This week’s “weekly create” is to play around with a tool of our choice. Since I wasn’t too thrilled about Docuburst (see Docuburst is Bursting with Information?) I decided to play around with a tool that is much more comprehensible and helpful.
Ladies and gentlemen, I would like to introduce you to Voyant!
Voyant is a tool that allows you to copy and paste text or upload a document. Voyant takes the text you give it and creates a word cloud from it. The word cloud contains the words that are repeated most throughout the text. The larger the word, the more often the word appears in the text.

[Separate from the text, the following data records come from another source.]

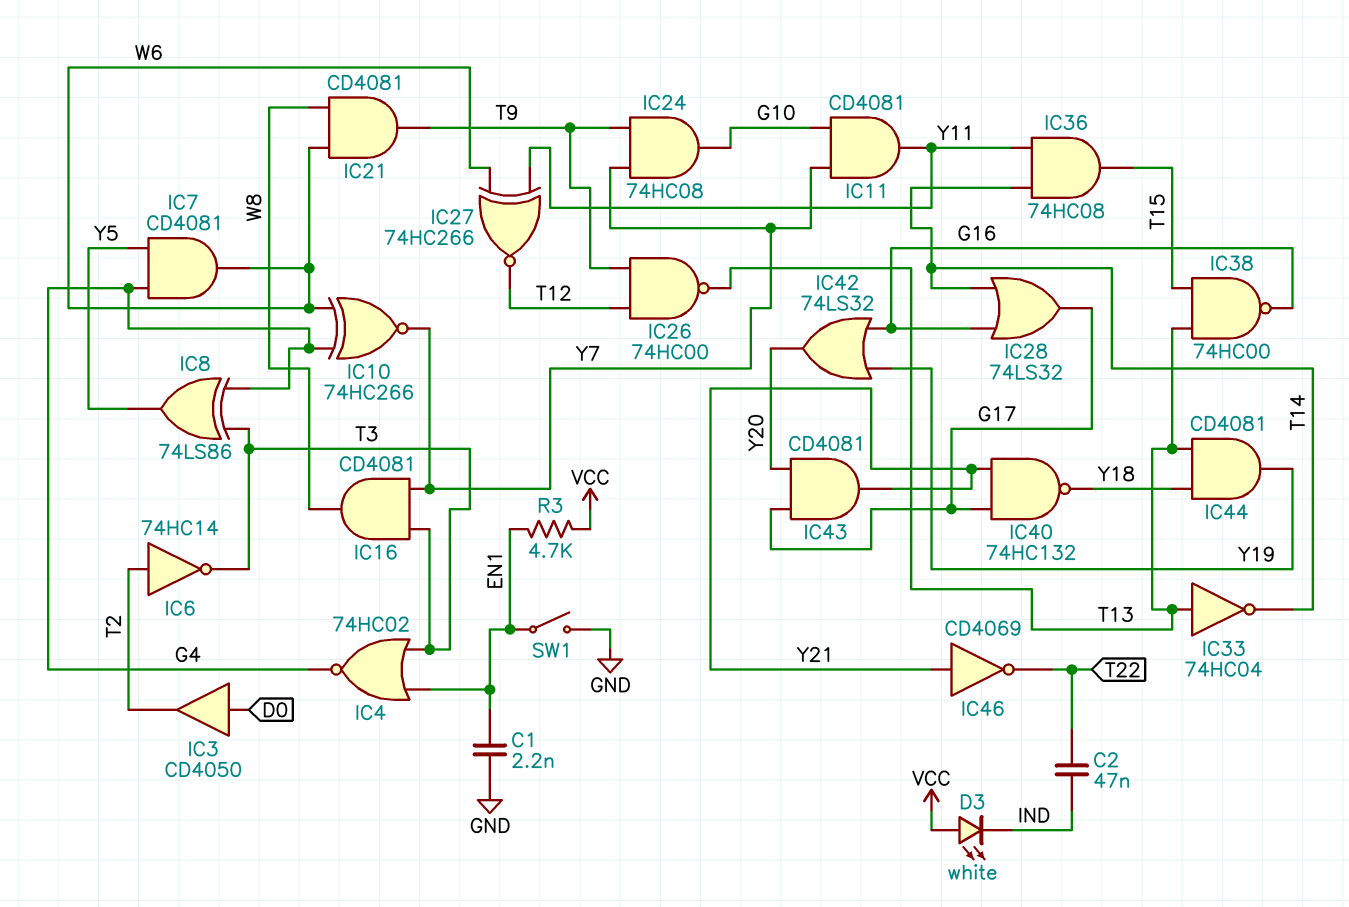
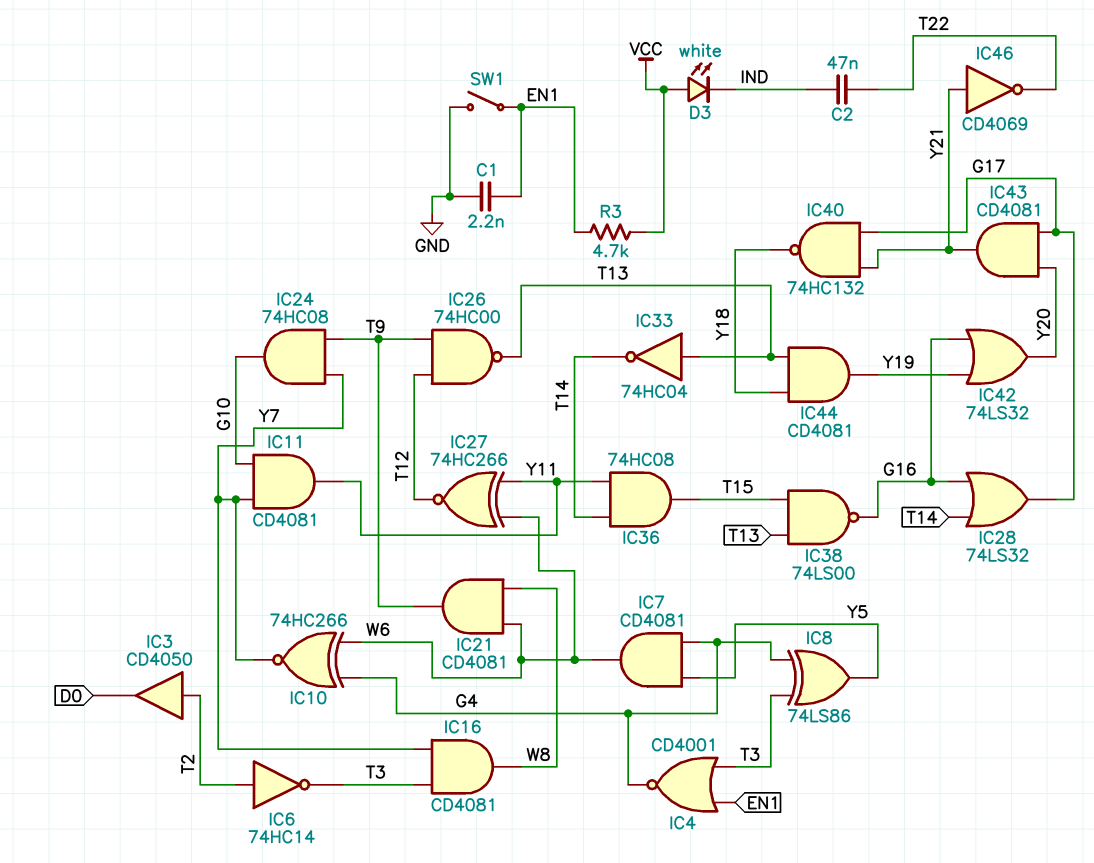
IC3: buffer CD4050 (in D0, out T2) -> buffer CD4050 (in T2, out D0)
IC4: NOR 74HC02 (in EN1, in T3, out G4) -> NOR CD4001 (in EN1, in T3, out G4)
IC38: NAND 74HC00 (in T13, in T15, out G16) -> NAND 74LS00 (in T13, in T15, out G16)

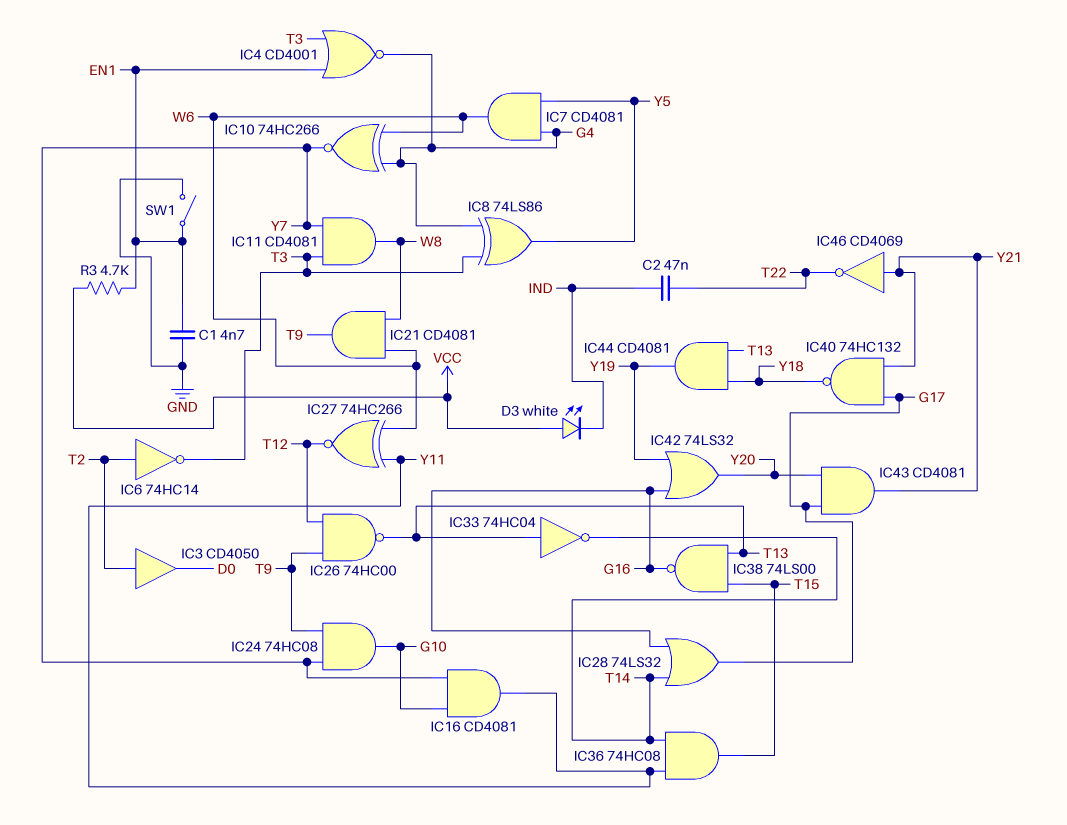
C1: 2.2nF (EN1, GND) -> 4.7nF (EN1, GND)
IC11: AND CD4081 (in G10, in Y7, out Y11) -> AND CD4081 (in T3, in Y7, out W8)
IC16: AND CD4081 (in T3, in Y7, out W8) -> AND CD4081 (in G10, in Y7, out Y11)

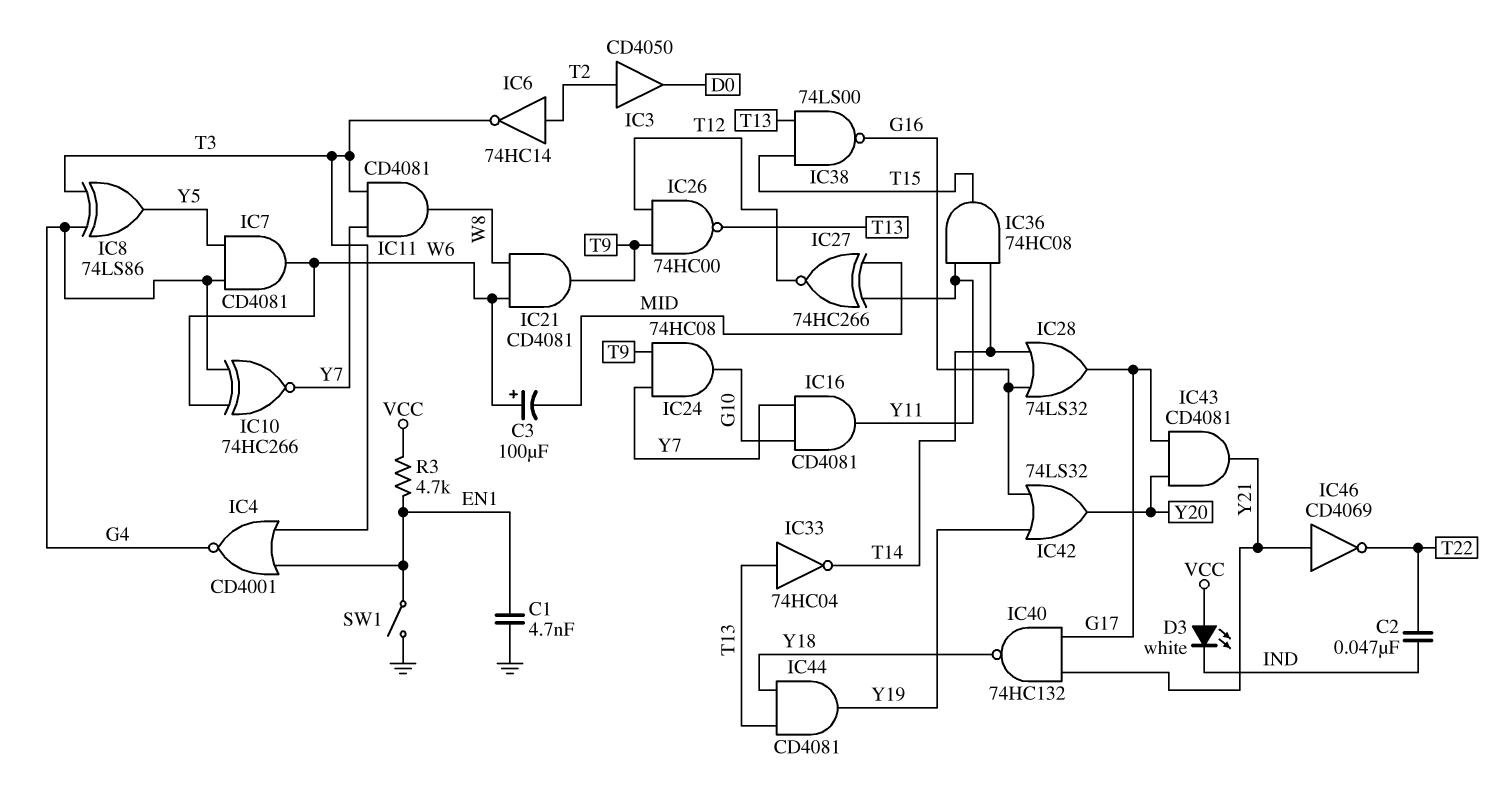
C3: none -> 100uF (plus W6, minus MID)
IC27: XNOR 74HC266 (in W6, in Y11, out T12) -> XNOR 74HC266 (in MID, in Y11, out T12)

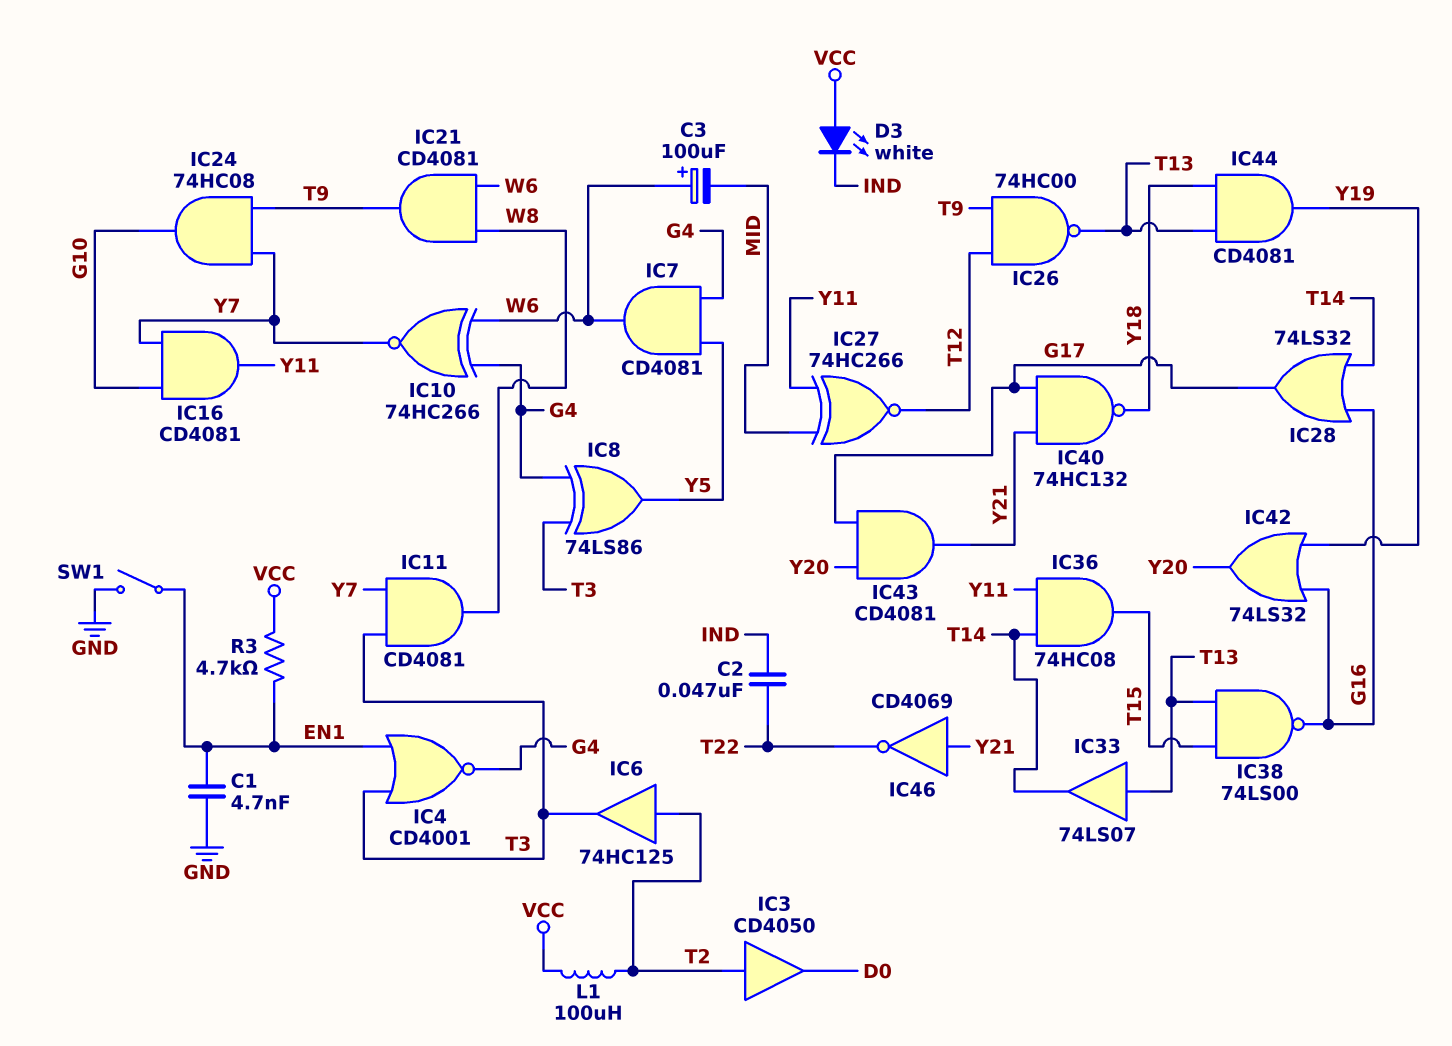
IC6: NOT 74HC14 (in T2, out T3) -> buffer 74HC125 (in T2, out T3)
IC33: NOT 74HC04 (in T13, out T14) -> buffer 74LS07 (in T13, out T14)
L1: none -> 100uH (T2, VCC)

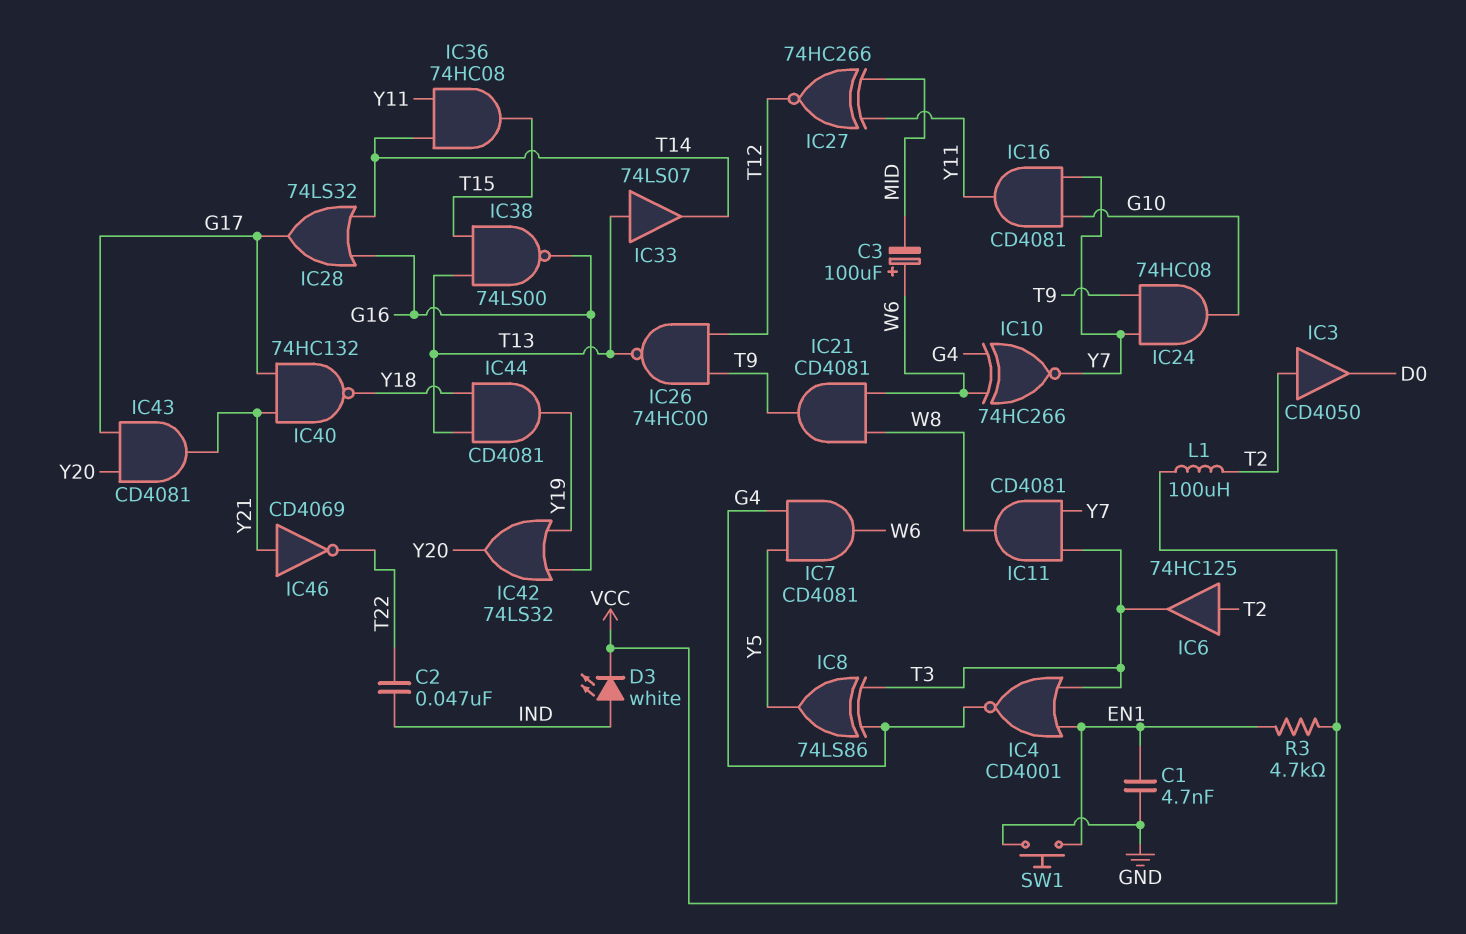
D3: LED white (A VCC, K IND) -> LED white (A IND, K VCC)
SW1: switch (EN1, GND) -> button (EN1, GND)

I have to be honest though. This wasn’t my first time using Voyant. I’ve looked at Voyant before and created one or two word clouds to test it out and see how it worked. However, it was my first time using Voyant for academic purposes and that is what I want to talk to you about.
Allow me to explain…
For class this week I am leading a discussion of Amy E. Earhart’s “Challenging Gaps: Redesigning Collaboration in the Digital Humanities” (see Collaborating in the Humanities to Create the Digital Humanities). I used Voyant to help me understand Earhart’s main points and to help me plan my discussion. Here is the word cloud Voyant gave me:
The first thing I noticed was that to, and, that, of, & in are used the most in her work. While knowing this information has the potential to be helpful, it wasn’t the kind of information I was interested in. If I had time (and the patience) I could have gone through her work and deleted every to, and, that of & in. Doing that would have narrowed my search results to the important words, the words that express her main ideas. Instead, I worked with what I had and looked for the words that were slightly smaller in the word cloud. Those words included humanities, digital, project, work, and collaboration. Since Voyant not only gives the user a word cloud, but a list of how many times a word is used in the work, I was able to see that although collaboration is the main idea of the work, it is only used 38 times whereas the word “humanities” is used 84 times. Interestingly, the word “we” is used 58 times, which suggests the author’s openness to collaboration and teamwork within her own work.
The information Voyant gave me was helpful because it highlighted what I should pay attention to in Earhart’s work. It also provoked questions about Earhart’s work and ideas that helped shape my discussion. In essence, it practiced “distant reading” so I could close read better.